Hallo liebes Forum, seit einigen Monaten (Oktober) habe ich eine Teichprobe unseres letzten Feriendomizils in der Vulkaneifel.
In dieser Probe leben seltsame Algen...Die erste Knacknuss war Coelastrum morus (und zwar nicht die im Internet oftmals gezeigte Coelastrum verrucosum). Bilder bei dem japanischen Portal protist.i.hosei.ac.jp
Daneben viele Pediastrum boryanum und P. tetras, Scenedesmen und Staurastrum inflexum oder eine ähnliche, kleinere Form von 25mü (grazile?) neben der hübschen Staurastrum muricatum oder St. lapponicum. Daneben eine zunächst unbekannt bleibende Algenart mit 4 oder 8 oder 16 grünen, multichloroplastischen Zellen (13bis 20 Mikrometer) in einem gelatinösen Lager.

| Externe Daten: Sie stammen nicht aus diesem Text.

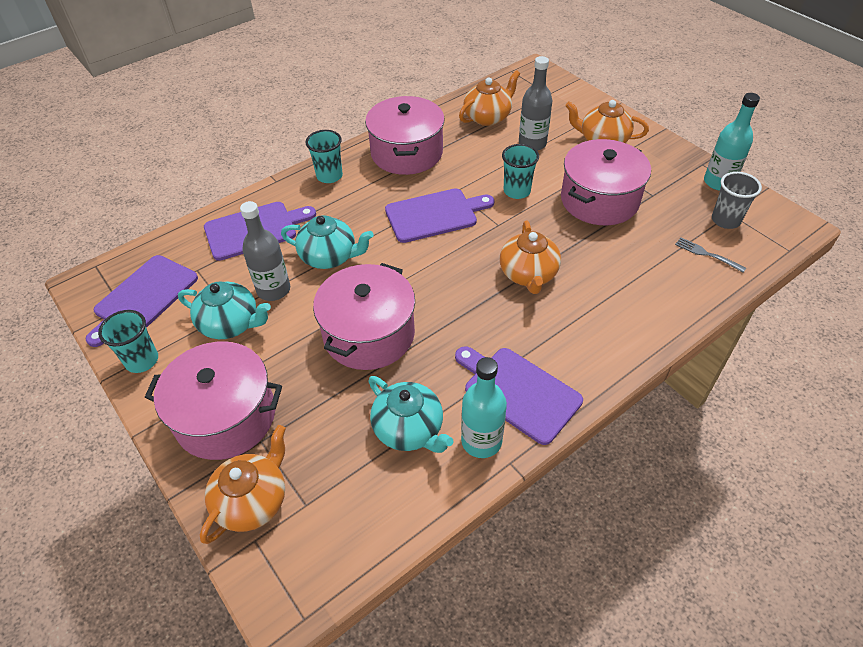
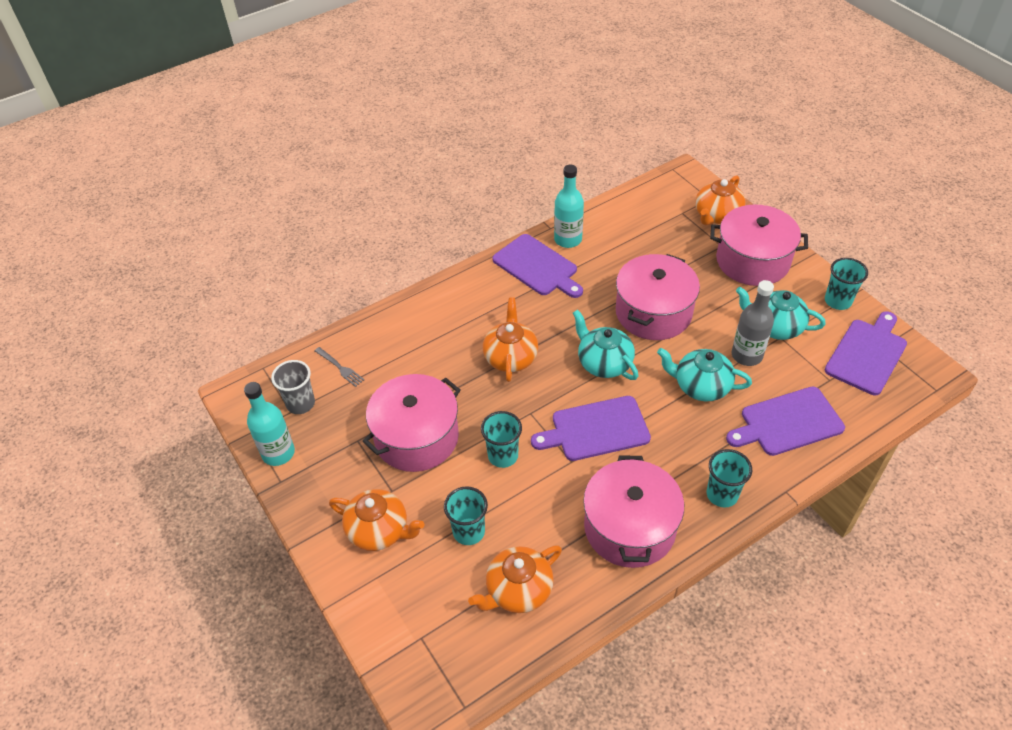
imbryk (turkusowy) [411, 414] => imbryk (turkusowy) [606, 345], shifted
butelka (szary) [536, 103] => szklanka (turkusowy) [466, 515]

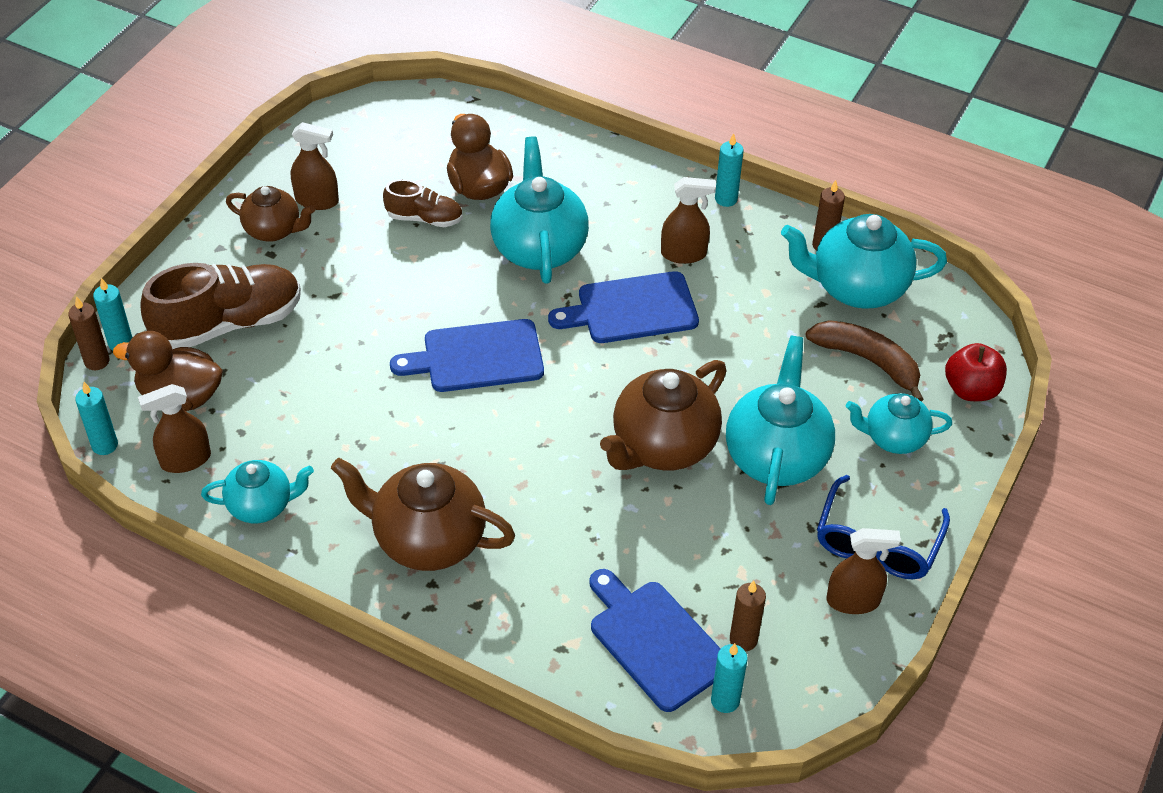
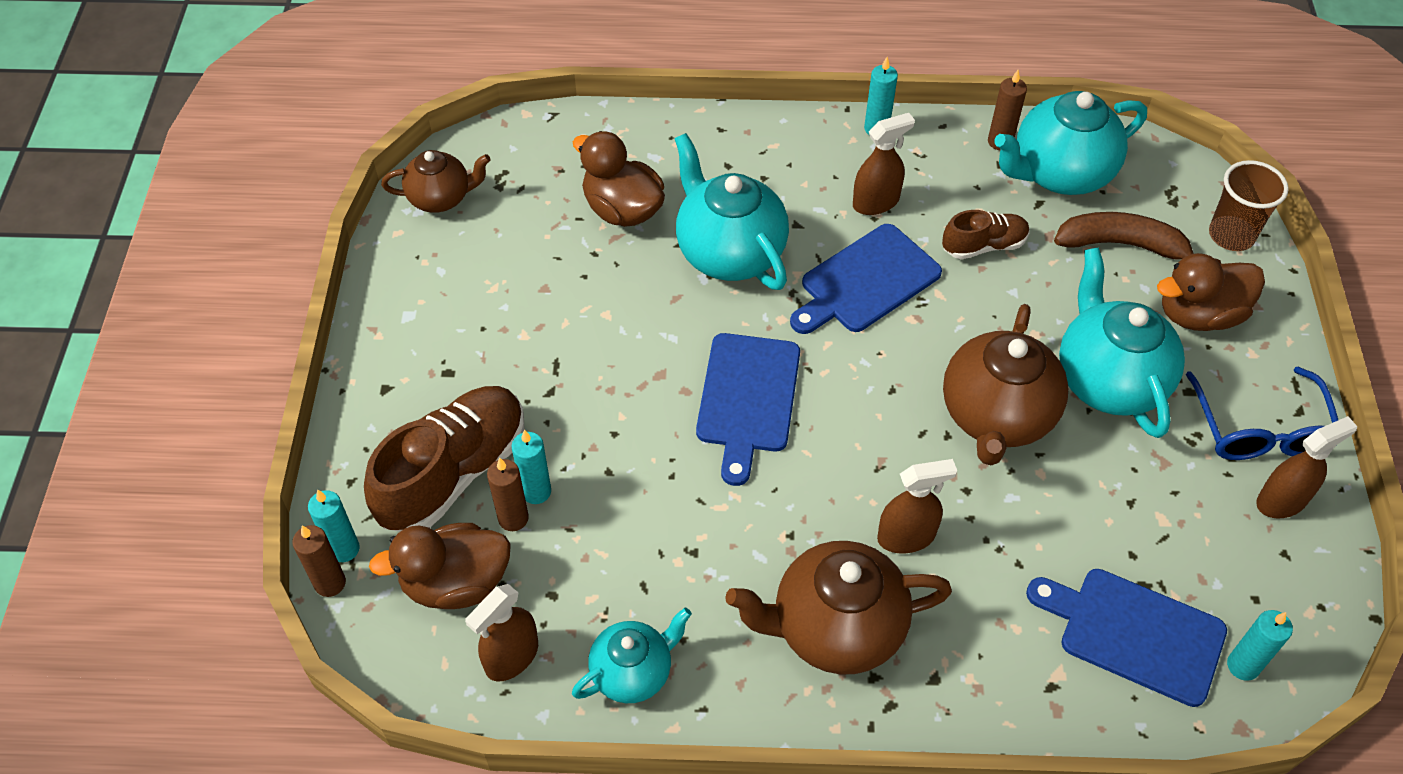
świeca (turkusowy) [96, 418] => świeca (turkusowy) [531, 467], shifted
imbryk (brązowy) [270, 214] => imbryk (brązowy) [436, 181], shifted
spryskiwacz (brązowy) [315, 166] => spryskiwacz (brązowy) [917, 506], shifted
but (brązowy) [423, 203] => but (brązowy) [985, 234], shifted
świeca (brązowy) [748, 616] => świeca (brązowy) [508, 494], shifted
imbryk (turkusowy) [899, 423] => kaczka (brązowy) [1211, 292]
jabłko (czerwony) [976, 372] => szklanka (brązowy) [1249, 205]
deska do krojenia (niebieski) [467, 355] => deska do krojenia (niebieski) [748, 409], 45 degrees counterclockwise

Anfangs hielt ich sie für Crucigenia rectangularis, diese hat aber wesentlich kleinere Zellen.
Nach langem Recherchieren habe ich sie nun endlich eindeutig identifiziert:
Makinoella tosaensis Okada, eine chlorococcale Scenedesmaceae, anfangs nur für Japan und Korea nachgewiesen. Wie die wohl nach Manderscheid/ Vulkaneifel kommen? Evtl mit importierten japanischen Teichpflanzen?
In Bratislava, Slowakei wurden sie vor kurzem in einem Bassin nachgewiesen.
Literatur:
http://fottea.czechphycology.cz/_contents/F10-1-2010-08.pdf
http://protist.i.hosei.ac.jp/pdb/images/Chlorophyta/Makinoella/index.html
Viele Grüße und ein gutes Neues Jahr... ;D
Randolf
Eine Zusatzinformation:
googelt man Bilder unter dem Suchbegriff Crucigenia rectangularis so findet man auf Natura Medititerraneo folgende tolle Fotos von Makinoella tosaensis
http://www.naturamediterraneo.com/forum/topic.asp?TOPIC_ID=212941
Sie ist also auch aus Italien nachgewiesen...wurde aber fälschlicherweise als Crucigenia bzw. Crucugenella rectangularis identifiziert.